M - i know... that's what I felt too, which is why i wrote, 'what deserves to be treated with violence and what does not'. And while I don't feel brave - all of your words have helped assauge some of the guilt.
You really are brave. So many times I have seethed with the frustration and anger you've described and not been able to do anything about it. I'm taking a leaf out of your book Nino's mum, and trying to wear it on my hat henceforth. That's an obscure metaphor but the fact that you walked up and spoke your mind gives me strength to act differently. Thanks for the post, and the nudge. Hugs.
(Sorry I disappeared. Life messed up on the job front and things were in a crisis. Waiting for your next post.)
Brown girls - Welcome back. Hope things sort out the way you want.
With age, I have become increasingly - afraid - of speaking out, of being myself perhaps in public. I feel, but don't act. It is like I am increasingly insulated by accumulated excretions of injustice and civic disregard. I don't know what I would I have done in your position, but I do know that I would have felt gladness mixed with helplessness, rage and grief - gladness because a bit of me wasn't dead...

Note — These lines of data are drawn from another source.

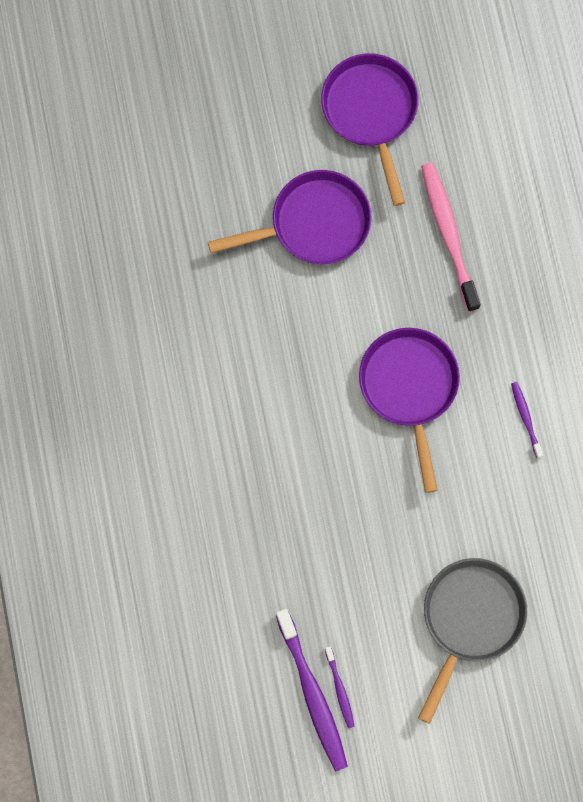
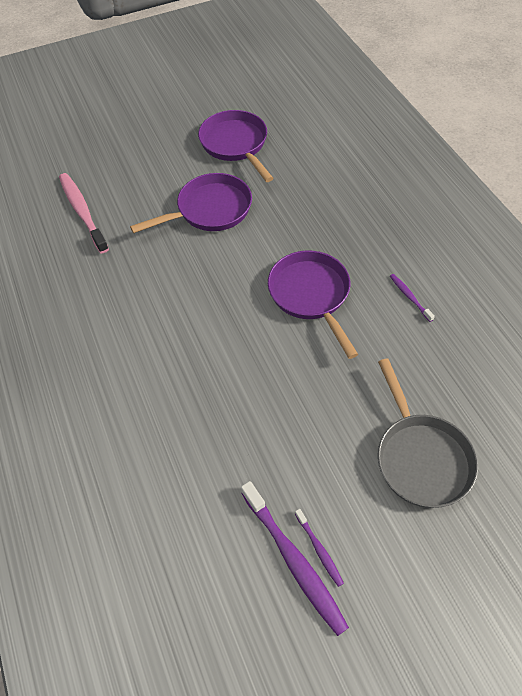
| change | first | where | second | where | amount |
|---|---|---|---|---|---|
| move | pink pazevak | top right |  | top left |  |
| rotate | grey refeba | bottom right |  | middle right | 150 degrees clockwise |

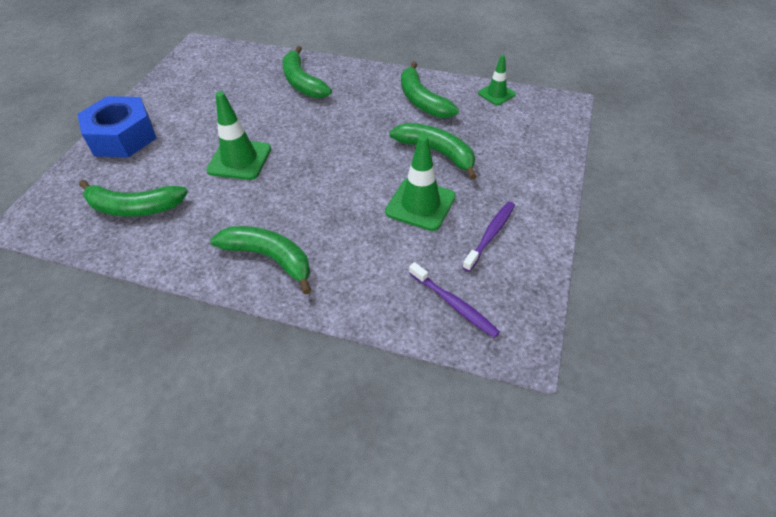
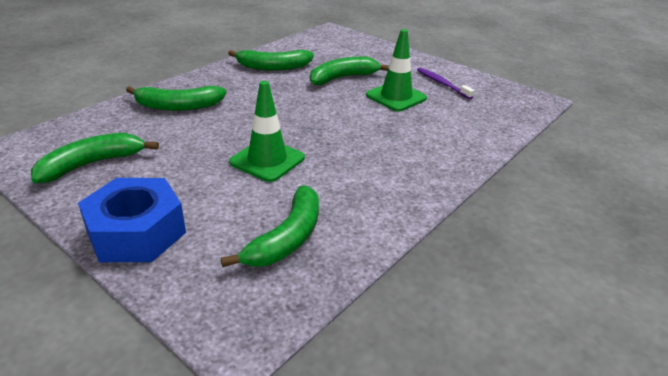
| change | first | where | second | where | amount |
|---|---|---|---|---|---|
| delete | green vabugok (3rd from left) | top centre |  |  |  |
| move | green fitufoka (2nd from left in the first image) | centre | green fitufoka (1st from left) | middle left |  |
| delete | purple pazevak (1st from left) | centre |  |  |  |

You did what you could. I really don't know why we're such a brutal and brutalising society these days.
hugs
swati - there is that fight everyday, the fight to keep a bit of yourself from going comfortably numb, or being, as you so beautifully said, being insulated. It becomes easier when you have a child - you fight to hang on to every human aspect of yours, just so that you earn your right to raise a human being.
mg - hugs back. A woman's work is never done in more ways than one.